La partida, procedente de Marruecos y entrada en el circuito comunitario a través de España, presentaba 0,045 mg/kg de espiroxamina, 4,5 veces más que el máximo permitido en la UE.
Las autoridades alemanas han activado una alerta alimentaria tras detectar un exceso de residuos fitosanitarios en una partida de judías verdes originaria de Marruecos que habría llegado al mercado comunitario a través de España. El aviso se produjo después de un control realizado en el mercado, donde los análisis confirmaron la presencia de espiroxamina por encima del límite máximo autorizado.
Según los datos recogidos en la comunicación europea, la muestra analizada arrojó una concentración de 0,045 mg/kg de este fungicida, cuando el Límite Máximo de Residuos establecido para este producto se sitúa en 0,01 mg/kg. Es decir, el nivel detectado multiplica por 4,5 el umbral legal permitido para la comercialización en la Unión Europea.

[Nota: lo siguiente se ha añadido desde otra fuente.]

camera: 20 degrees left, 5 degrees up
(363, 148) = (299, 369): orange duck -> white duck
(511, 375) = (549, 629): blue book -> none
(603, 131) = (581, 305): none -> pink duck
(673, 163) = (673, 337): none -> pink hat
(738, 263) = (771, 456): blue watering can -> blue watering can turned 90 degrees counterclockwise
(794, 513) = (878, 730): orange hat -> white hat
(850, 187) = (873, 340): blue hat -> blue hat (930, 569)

La espiroxamina es una materia activa utilizada como fungicida sistémico en el control de enfermedades como oídio, royas y otras patologías foliares provocadas por hongos. Su uso está sujeto a límites estrictos en los alimentos, ya que las autoridades comunitarias la clasifican como una sustancia con toxicidad para la reproducción, lo que refuerza la vigilancia sobre su presencia en productos frescos destinados al consumo.
El caso adquiere especial relevancia para el sector hortícola porque afecta a una hortaliza de consumo directo y porque la mercancía ya no se encontraba disponible en los lineales cuando se conocieron los resultados de laboratorio. Ante esta situación, las autoridades alemanas optaron por informar a los consumidores, una medida habitual cuando el producto puede haber sido adquirido antes de completarse el proceso analítico.
Este tipo de incidencias vuelve a poner el foco sobre los controles de entrada, la trazabilidad y la responsabilidad de todos los operadores que participan en la cadena comercial. Para los productores europeos, especialmente en zonas con fuerte presencia hortícola, estas alertas son un recordatorio de la presión competitiva que ejercen las importaciones de terceros países y de la necesidad de que todas las partidas que llegan al mercado cumplan las mismas exigencias sanitarias y fitosanitarias.
La detección de residuos por encima del límite legal no implica únicamente un problema puntual de una partida concreta. También puede tener efectos sobre la confianza del consumidor, sobre la imagen del origen implicado y sobre la vigilancia de futuras operaciones comerciales. En un mercado cada vez más sensible a la seguridad alimentaria, los controles oficiales continúan siendo una herramienta clave para garantizar que los productos frescos que llegan al consumidor respeten la normativa comunitaria.